The issue I face with softening the edges is because I'm clamping at different parts of the voronoi scalar (end points) the intensities of these two different scalars are different. When mixed together they have different displacement. So I was wondering how to have these smooth edges and have it uniform between the two types so the displacement matches.

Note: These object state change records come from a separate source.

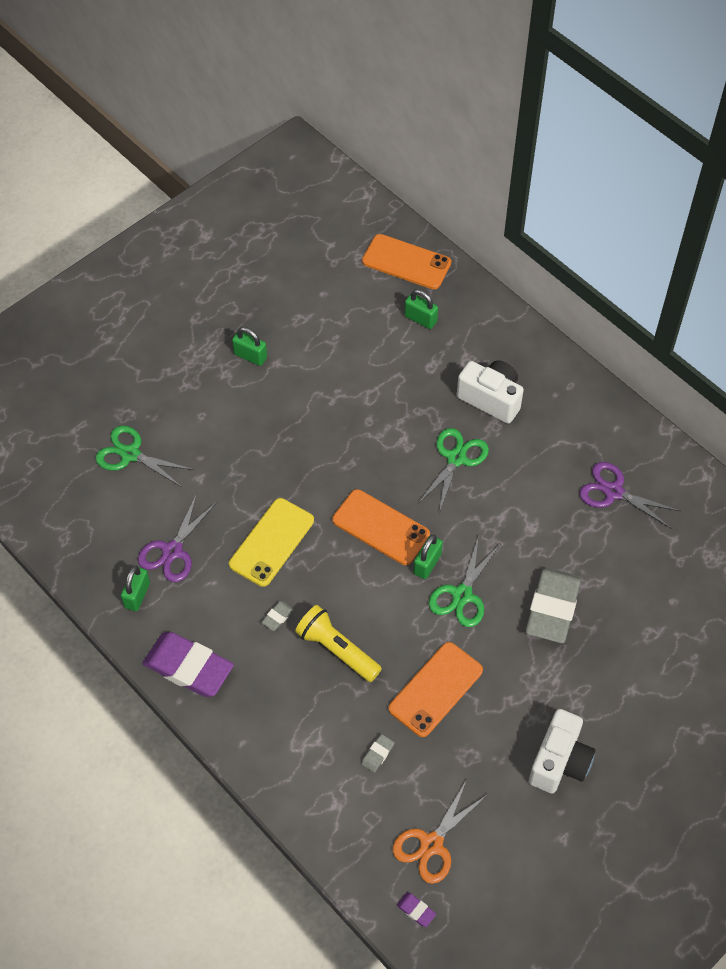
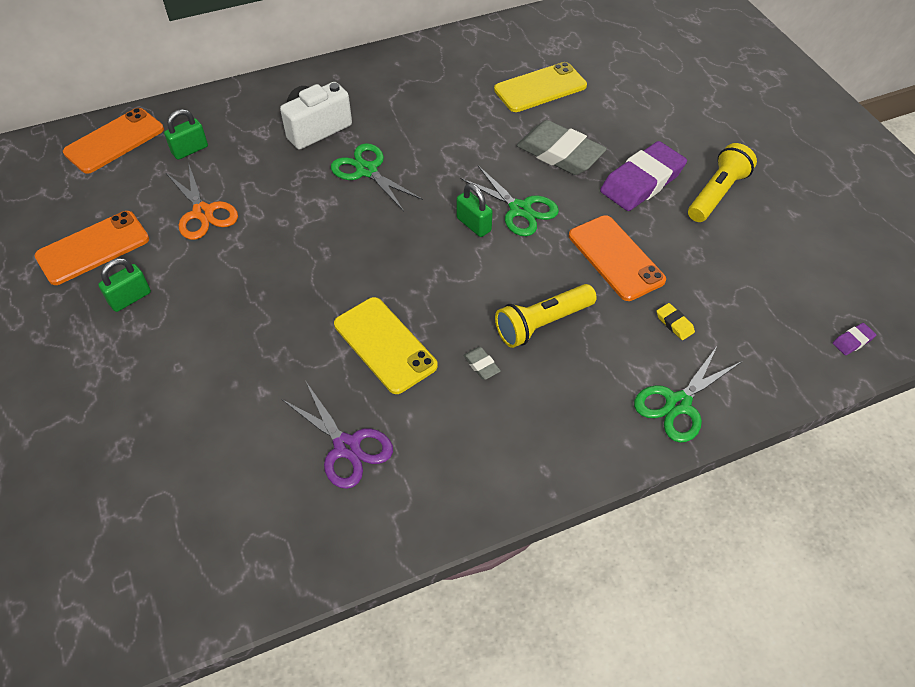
camera: 70 degrees left, 5 degrees down
(130, 454) = (183, 457): green scissors -> green scissors (678, 404)
(137, 595) = (390, 503): green padlock -> none
(188, 667) = (512, 471): purple eraser -> purple eraser (642, 181)
(377, 754) = (674, 323): grey eraser -> yellow eraser
(381, 527) = (414, 248): orange phone -> orange phone (93, 248)
(431, 844) = (783, 309): orange scissors -> orange scissors (203, 213)
(559, 762) = (717, 194): white camera -> yellow flashlight
(613, 492) = (460, 83): purple scissors -> none
(642, 564) = (540, 88): none -> yellow phone

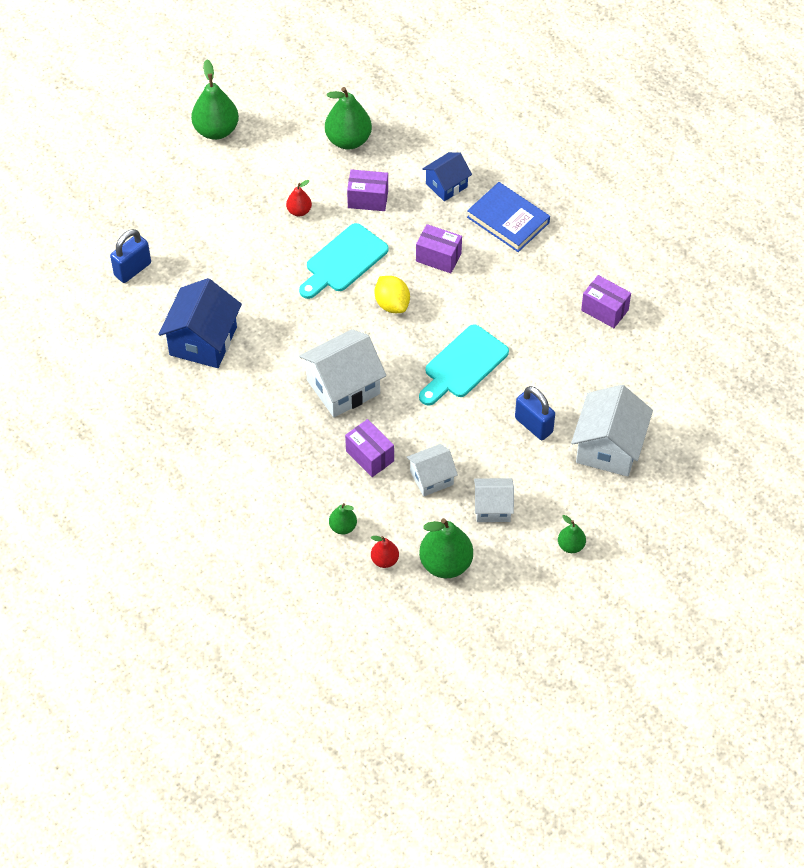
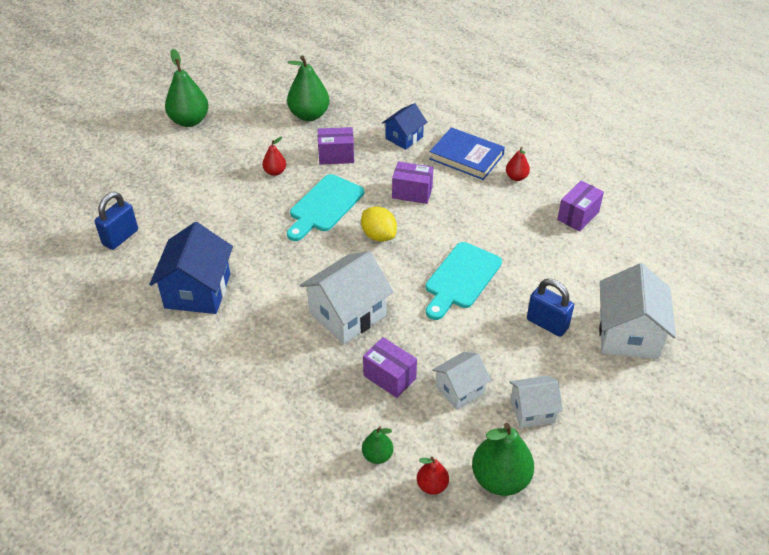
camera: 10 degrees left, 10 degrees down
(554, 253) = (516, 177): none -> red pear
(571, 545) = (627, 438): green pear -> none
(604, 310) = (578, 216): purple box -> purple box turned 75 degrees counterclockwise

This is where my other topic about finding the actual scalar values of a map would come in handy. I could then just use math, but I'm in the dark so It's all a guessing game and trials. Knowing the absolute maximum and minimum scalars in a map is really beneficial, and honestly crucial to functions.

WAS

#23
I also don't feel high RDM is a fix here, cause it doesn't fully fix the issue with the line tears, and in a full scene, micro displacements and textures, will cripple render times. Especially needing to exceed a value of 1 with already pretty high MPD.

In a world of PBR Materials now and microdisplacements and imperfection maps, I think we need a little more refinement of sharp edges etc. Despite you saying "You will get it" etc, this does appear to be severely remedied in other applications, such as Substance Designer and other renderers. It would be nice to see that level of detail in TG without blowing out settings. TG even has issues with PBR materials from substance designer etc where edges are involved.

Matt

It looks like the hairline fractures can be fixed by turning Fully Adaptive OFF.

Just because milk is white doesn't mean that clouds are made of milk.

WAS

Sweet, I'll give that some tries. I wasn't sure what that was off the top of my head yesterday and just left it alone.